Let’s Eat — A Writer’s Guide to Cooking


Beans — I can’t imagine life without them. And what a terrifying science fiction story it would make — the final days of a world in which the bean supply had been destroyed by marauders from another galaxy. Imploring empty beanless hands, held out in grief. Bean-starved mothers trying to comfort their despondent beanless children. Meaningless bean proclamations made by world leaders. Scientists desperately seeking the illusive bean gene. Grim — very grim indeed.

Anyway, here’s what I did this time around. My plan was to make a nice potful of pintos, doubling this recipe. When I discovered that we had only about a cup and a half of pintos in the larder, I brought out the dregs and bags of the other types of beans we had: black beans, red beans, and black-eyed peas. There were also lentils, green and yellow split peas, and pearled barley, but since I made lentils with green and yellow split peas and pearled barley last week, I decided to leave those out.

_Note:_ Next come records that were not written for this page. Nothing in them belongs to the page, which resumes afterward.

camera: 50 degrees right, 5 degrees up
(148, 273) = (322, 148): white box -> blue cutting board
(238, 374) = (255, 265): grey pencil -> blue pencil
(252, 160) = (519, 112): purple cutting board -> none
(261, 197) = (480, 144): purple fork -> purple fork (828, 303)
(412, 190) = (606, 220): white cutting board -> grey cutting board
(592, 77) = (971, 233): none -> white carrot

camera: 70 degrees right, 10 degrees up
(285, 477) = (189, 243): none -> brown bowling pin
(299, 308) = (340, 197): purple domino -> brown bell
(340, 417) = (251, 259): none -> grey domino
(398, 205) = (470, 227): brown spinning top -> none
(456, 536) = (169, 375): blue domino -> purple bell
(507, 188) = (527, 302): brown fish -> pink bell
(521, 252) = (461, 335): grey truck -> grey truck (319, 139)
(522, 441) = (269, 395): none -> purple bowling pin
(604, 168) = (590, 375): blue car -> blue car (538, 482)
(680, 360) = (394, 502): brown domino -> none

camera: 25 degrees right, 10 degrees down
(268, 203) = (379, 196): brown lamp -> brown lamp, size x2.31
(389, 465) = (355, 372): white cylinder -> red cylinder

In all, then, four kinds of beans. Since I wanted to use about four cups (two pounds), I finished off the half-cup of pintos with red beans. Then I thought, well, that doesn’t look like enough, so I added about another two-thirds of a cup. Then I finished that off with black beans. Knowing how black beans can change the look and taste of things, I didn’t want to use too many of them. So for the last cup, I started with about a quarter-cup of black beans, then finished it off with black-eyed peas.

A quick summary, then: a cup and a half of pintos; a little more than a cup of red beans; not quite half a cup of black beans; and about two-thirds of a cup of black-eyed peas ( I didn’t quite fill the last cup. It was beginning to look like an awful lot of beans.)

The result — again, doubling* the previously linked pinto recipe, minus the lentils and pearled barley — was one of the most flavorful batches of beans we’ve ever had. There were just enough black beans to make things colorful and interesting, and the black-eyed peas lent the dish a wonderful earthy flavor that made me want to go out in the gathering dusk of early summer and plant a garden.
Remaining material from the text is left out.